BALTIMORE — Race horses die. Few of us pay attention, but it happens relatively often: various studies have found the number to be about 1,000 a year, or about 1½ deaths per 1,000 starts. They get injured during a race, and are put to sleep, sometimes right on the track, sometimes at the most inopportune time.

It happened last June, when Helwan, a 4-year-old colt from France, broke down at Belmont Park and was euthanized behind a curtain on the track less than three hours before the sports world celebrated American Pharoah’s Triple Crown victory.

If you didn’t hear about this, you’re not alone.
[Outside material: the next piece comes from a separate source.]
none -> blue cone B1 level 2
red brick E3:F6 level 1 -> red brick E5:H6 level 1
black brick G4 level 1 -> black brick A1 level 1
A few early stories were written about the horse’s death, but most of us were far too busy covering the first Triple Crown in 37 years to devote even a single sentence to the tragic incident.

On Saturday, it happened again. In the first four races at Pimlico on Preakness Day, two horses died. Maryland-bred Homeboykris, a 2010 Kentucky Derby entrant, suffered an apparent heart attack after winning the day’s first race. Three races later, Pramedya, a 4-year-old filly, broke down in the final turn with a broken bone in her left front leg and was euthanized on the track. Her jockey, Daniel Centeno, was thrown from the horse and taken to a nearby hospital with what was believed to be a broken collarbone.
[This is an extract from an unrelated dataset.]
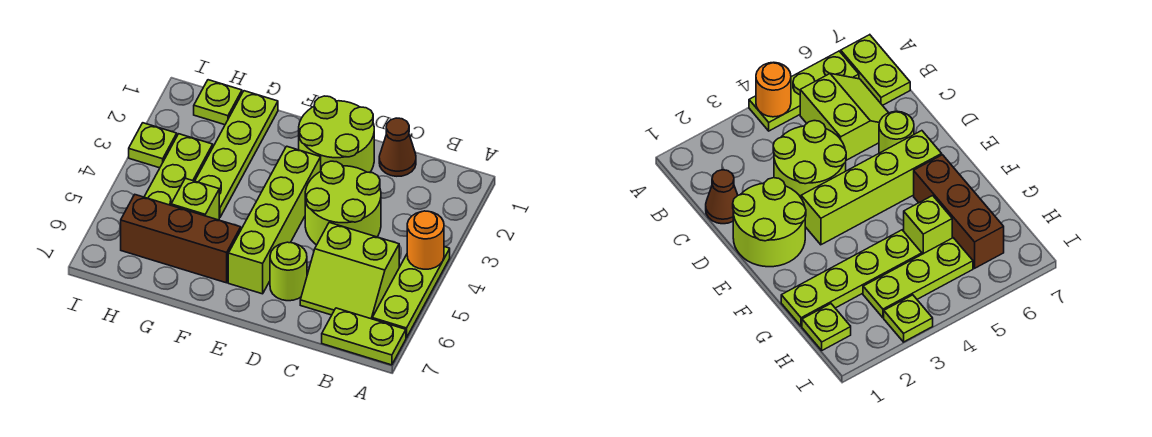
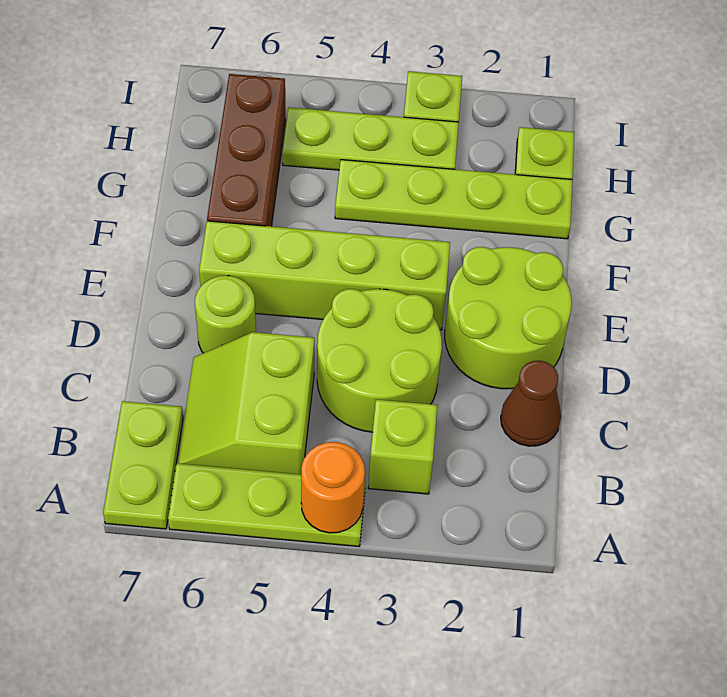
lime brick G5 level 1 -> lime brick B3 level 1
In a twist of cruel irony, Pramedya was owned by Lael Stables, the owners of Barbaro, who won the 2006 Kentucky Derby before breaking a leg in the Preakness and dying eight months later.

After such tragedy, it’s natural to ask what happened next at Pimlico. The fifth race was run as scheduled, that’s what happened next. And then the sixth, and the seventh, and so on, all the way to the 13th, the Preakness Stakes, the race that thousands in the muddy infield and tens of thousands more in tents and in the grandstands had come to bet on, and see.

The show went on, that’s what happened. That’s what always happens in horse racing. The sport moves right along, and us with it.